The Scientific method is the pursuit of truth as determined by logical considerations. The ideal of science is to achieve a systematic interrelation of facts. Scientific method attempts to achieve this ideal by experimentation, observation, logical argument from accepted postulates and a combination of these three in varying proportions.
Scientific research is an organized, objective, controlled, qualitative or quantitative empirical analysis of one or more variables. In scientific research, we make use of scientific method in order to answer specific questions and seek a solution to problems.
Characteristics Of The Scientific Method
There are five basic characteristics, or tenets, that distinguish the scientific method from other methods. A research approach that does not follow these tenets is not a scientific approach.
(1) Scientific research is public : Advanced in science require freely available data. Scientific information must be freely communicated from researcher to others. Researchers must take great care to include information on sampling methods, measurements, and data- gathering procedure in their published reports. This information will allow other researchers to independently verify a given study.

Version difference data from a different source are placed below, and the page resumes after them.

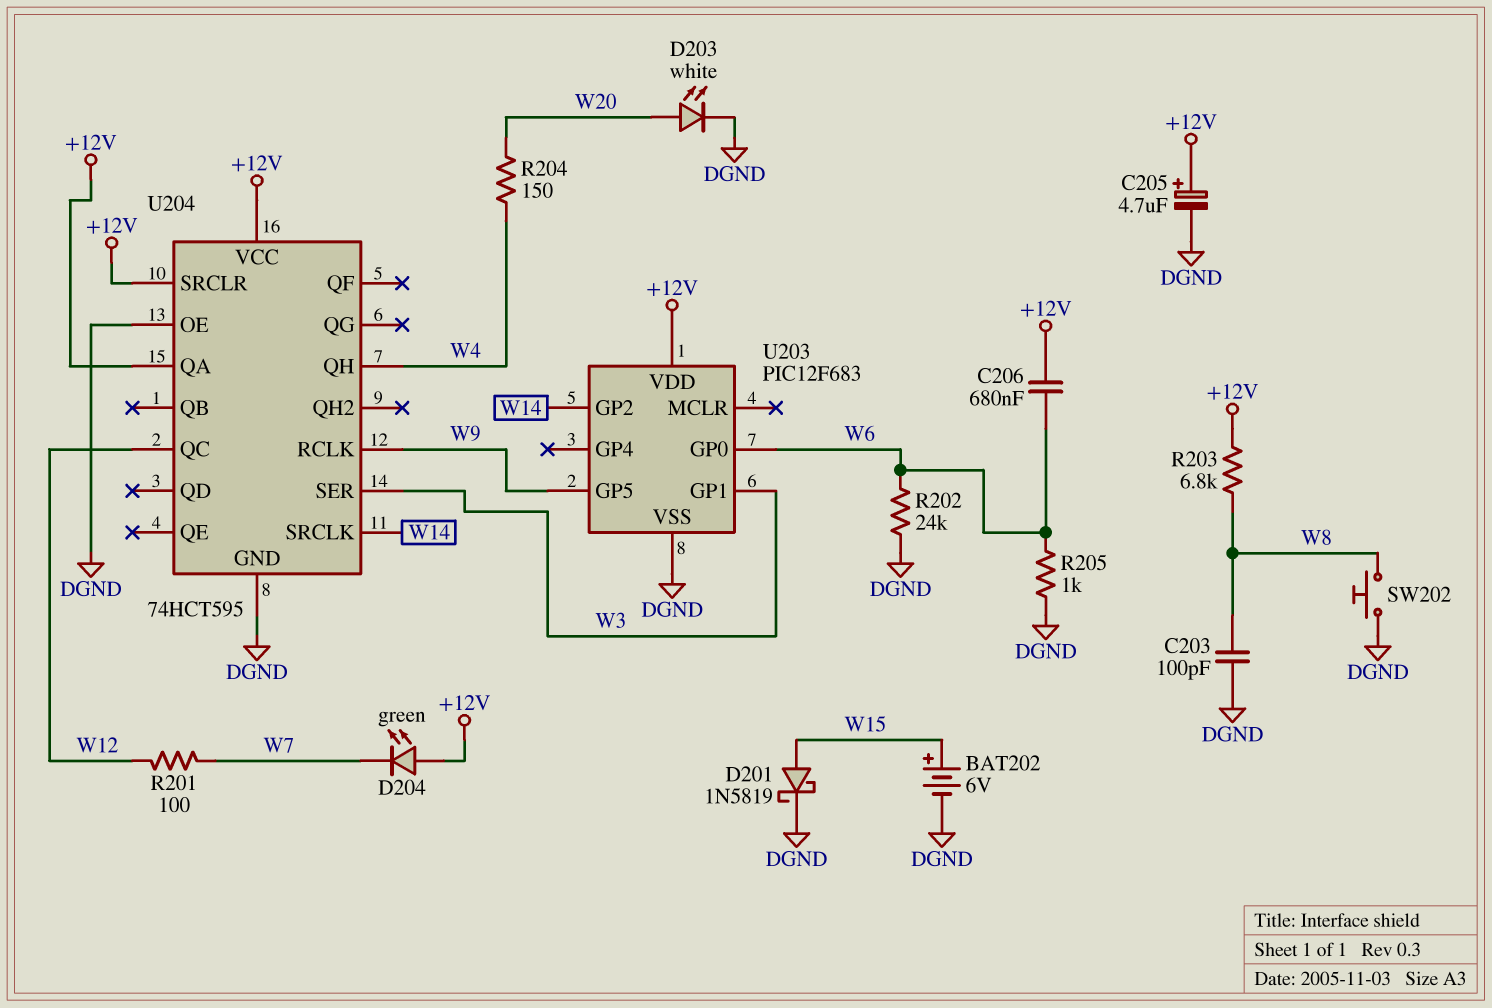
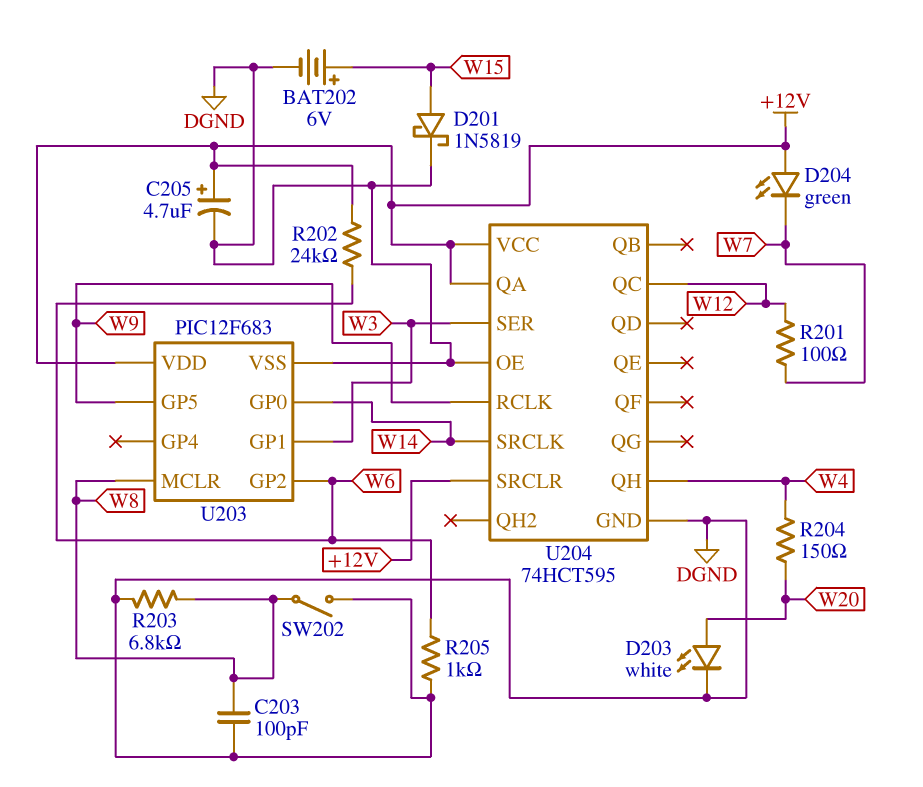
C206: 680nF (+12V, W6) -> none
R202: 24k (DGND, W6) -> 24k (+12V, W6)
R203: 6.8k (+12V, W8) -> 6.8k (DGND, W8)
SW202: button (DGND, W8) -> switch (DGND, W8)
U203 pin GP0: W6 -> W14
U203 pin GP2: W14 -> W6
U203 pin MCLR: none -> W8

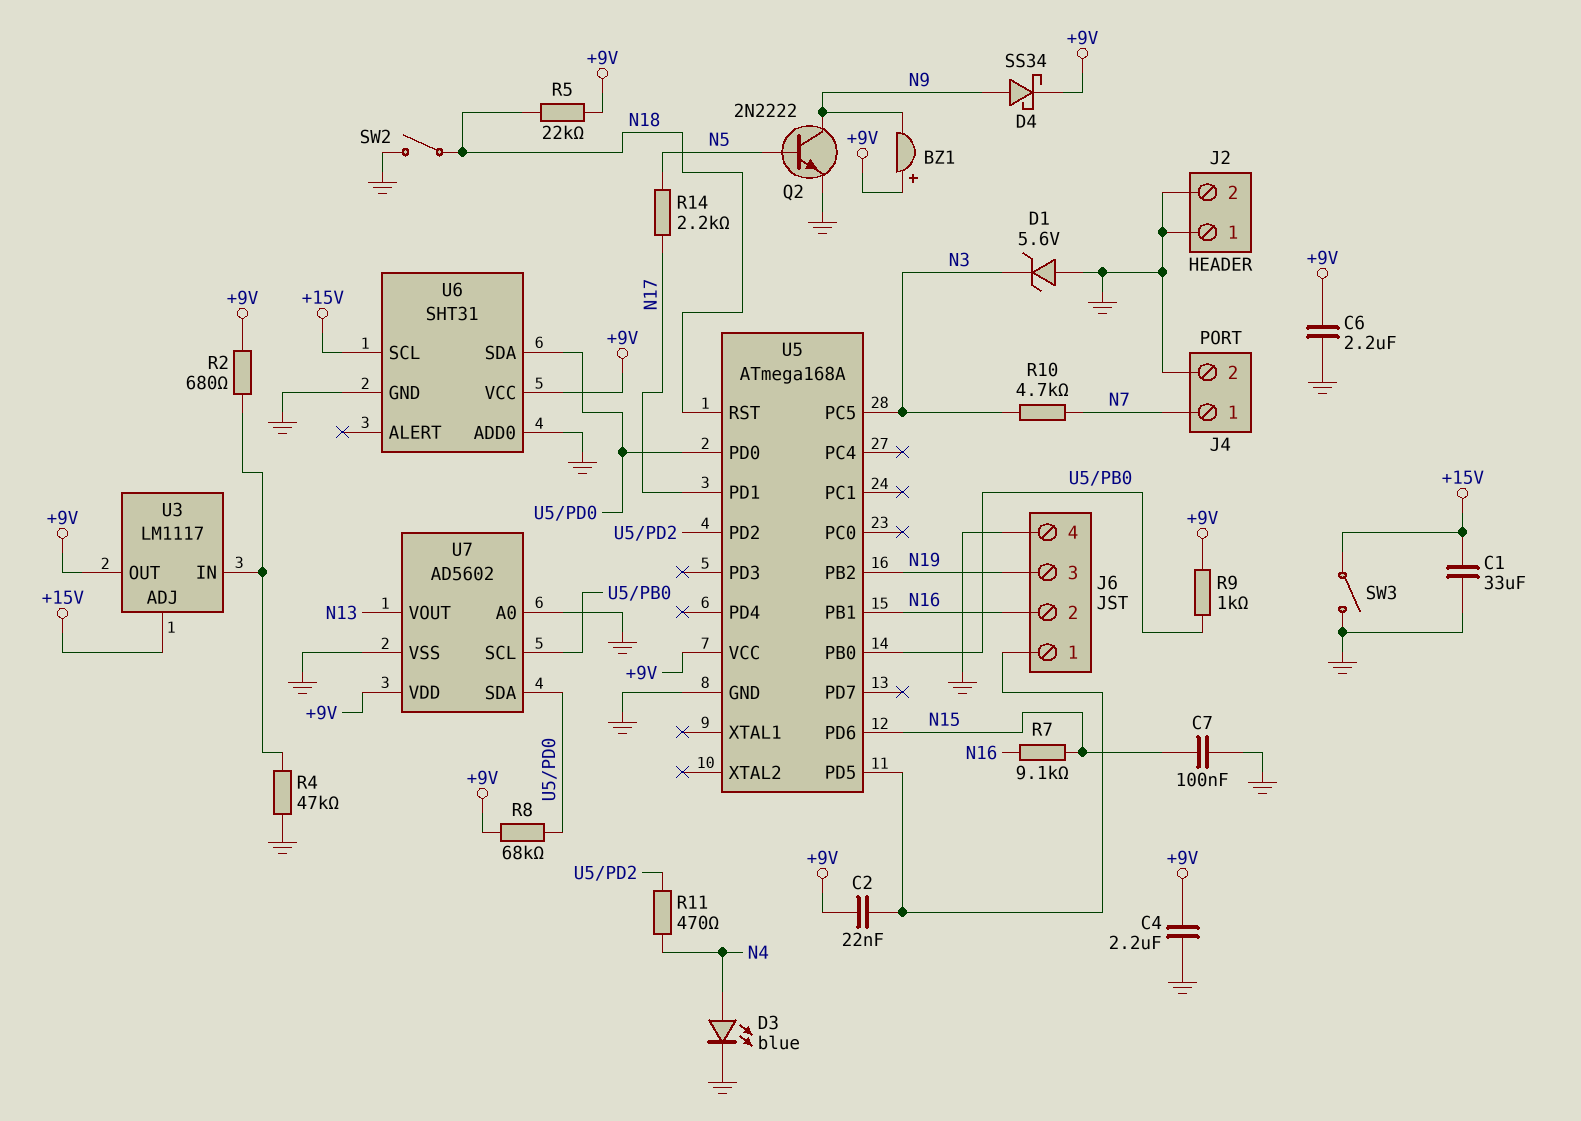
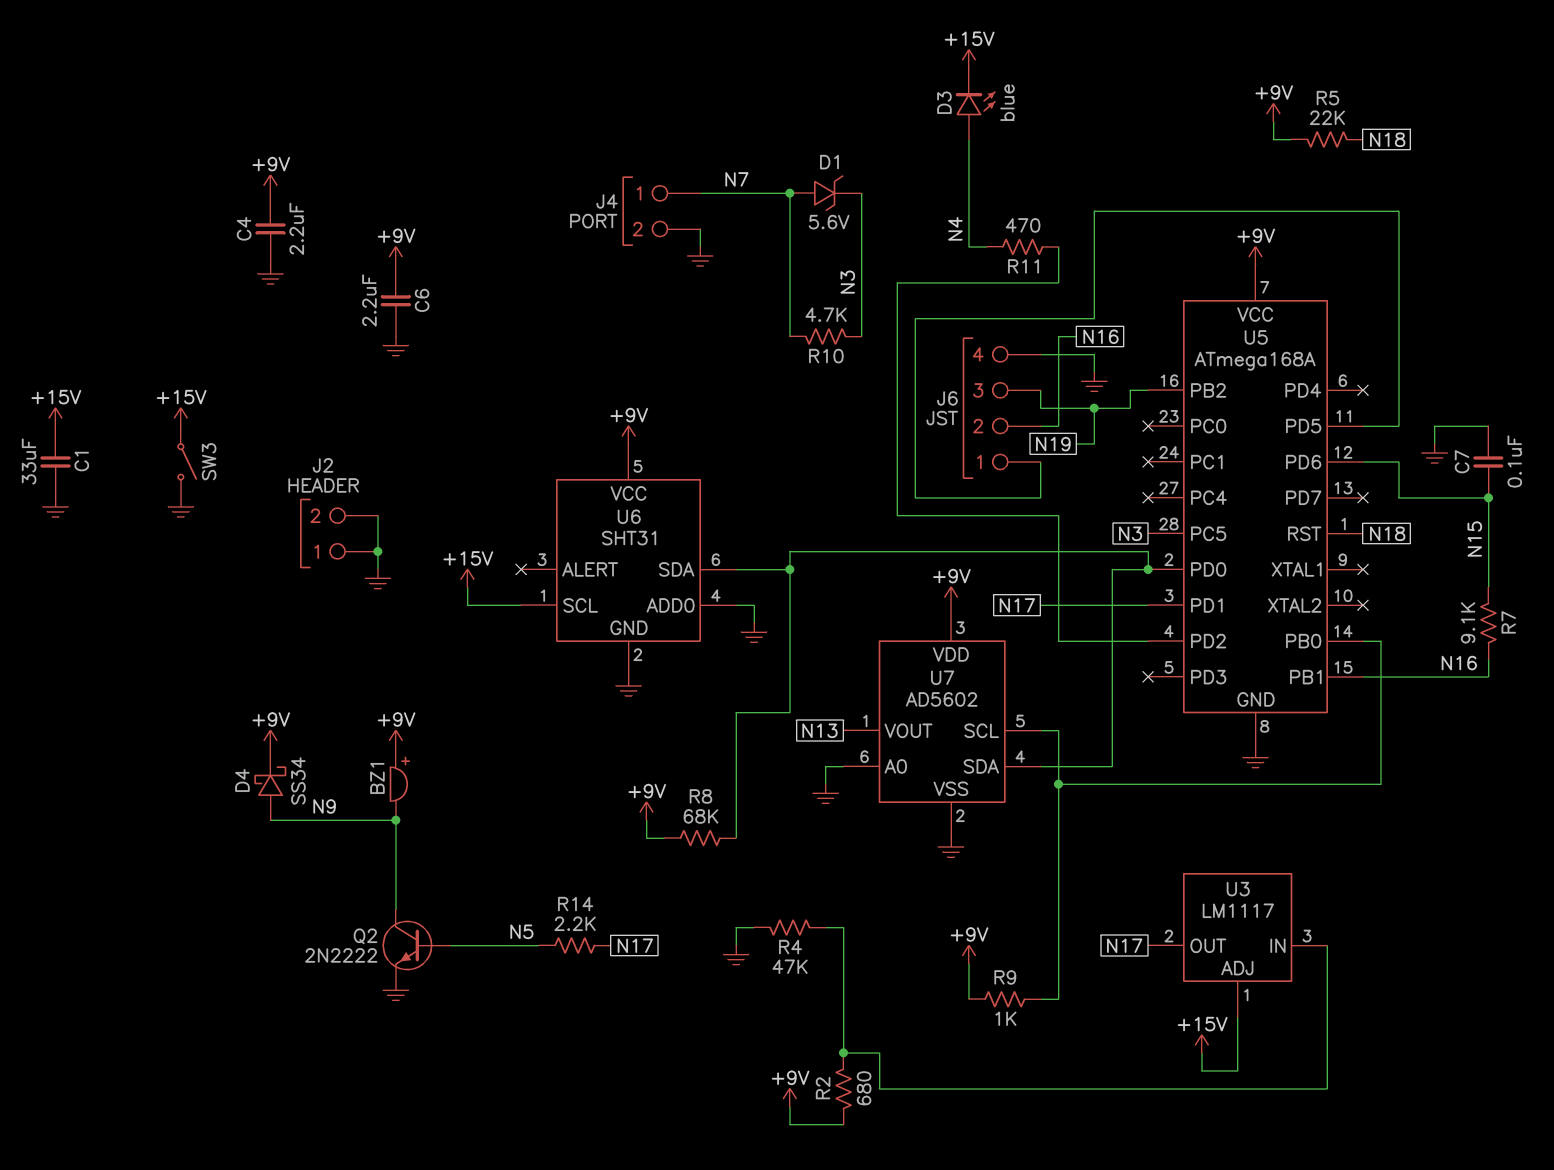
C2: 22nF (+9V, J6/1) -> none
D1: zener 5.6V (A GND, K N3) -> zener 5.6V (A N7, K N3)
D3: LED blue (A N4, K GND) -> LED blue (A N4, K +15V)
SW2: switch (GND, N18) -> none
U3 pin OUT: +9V -> N17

(2) Scientific research is objective : Science tries to rule out eccentricities of judgement by a researcher. When a study is undertaken, explicit rules and procedures are constructed and the researcher bound to follow them. Objectivity also requires that scientific research deals with facts rather than the interpretation of facts. A research is supposed to view and note down things the way they are and not the way he/she wants it to be.
(3) Scientific research's empirical : Researchers are concerned with what is knowable and potentially measurable. Empiricism comes from the Greek word 'experience'. Researchers must be able to perceive and classify what they study and to reject nonsensical explanations of events. However, this does not imply that scientist should avoid abstract ideas and notions. They must recognize that concepts must be strictly defined to allow for observation and measurement. Scientists must link abstract concepts to the empirical world through observation, which may be done either directly or indirectly through various measurement instruments. Scientific research is therefore, empirical; it is based on facts and can be verified.
(4) Scientific research is systematic and cumulative : Science research is based on a systematic study. No single research stands alone, nor does it rise or fall by itself. Astute researchers always use previous studies as building blocks for their own work. One of the first steps in conducting research is to review the existing literature. In addition, scientists attempt to include newer information if possible.
(5) Scientific research's predictive : Scientific research is concerned with relating the present to the future. This is done by conducting research and ultimately progressing to the formation of or theory or law and make predictions on that basis which may be applicable universally.
Empiricism, Verifiability and Generalisation
Science research is based on 3 important principles namely empiricism, verifiability and generalisation. Empiricism, as discussed earlier is the dependency of the study on the basis of facts. It implies that the researcher base his\her study on that data which is factual and not dealing with vague notions. Moreover scientific research has to be verifiable, this means that whatever be the study, it should be verifiable by any person who wishes to verify it. The researcher should include in his research report all details of his study like sources of data, measurement tools, etc. This will help other researchers to independently check and verify the study. Generalisation is also a basic principle of scientific research. Making generalisations that are universally applicable is also one of the aims of a research study. This also helps in adding on to the available information and verifying the old information. Every research study makes some kind of prediction or generalisation after the research has been completed and properly analysed.
Quantitative Vs. Qualitative Data
Qualitative research involves several methods of data collection such as focus groups, field observation, in - depth interviews, and case- studies. Qualitative data is on qualitative phenomenon i.e. phenomena relating to or involving quality or kind. For instance, a researcher is interested in investigating the reasons for human behaviour (i.e., why people think or do certain things). This type of data discovers the underlying motives and desires. Qualitative data collection research has certain advantages. First of all, it allows a researcher to view human behaviour in its natural setting, moreover, the techniques used are flexible and allows the researcher to pursue new areas of interest. A problem could arise with the reliability of the data and small size of a sample. Quantitative data us based on measurement of some amount or quality. It is applicable when the phenomena can be expressed in terms of quality. Quantitative data is collected through methods like telephone surveys, mall surveys, and internet surveys. A large sample size can be used in case of quantitative research.
Debate Over Positivism
Positivism focuses on stating facts the way they are in research. A researcher has to carry out his study in a scientific manner. He has to simply collect facts and present them the way they are without passing any kind of value judgements. There has been a criticism for this, that at times it is necessary to pass value judgements. It could be in relation to what media in a particular society should do ideally or how should it be operating in a given society. Positivism does not concern itself with passing any kind of value judgement. For e.g. In a study relating to the role of television in an illiterate community, if the positivist approach is applied to this topic, then the researcher will simply focus on what role television is actually performing in that society on the basis of empirical data. But if positivism is criticised, here it would deal with what television is doing, and importance would also be given to what television should ideally be doing say for instance, it could try and spread ideas of literacy. A lot of debate is there that whether in mass media research, should positivism approach be adopted or should the focus be on the value judgement of some kind be made in relation to the media.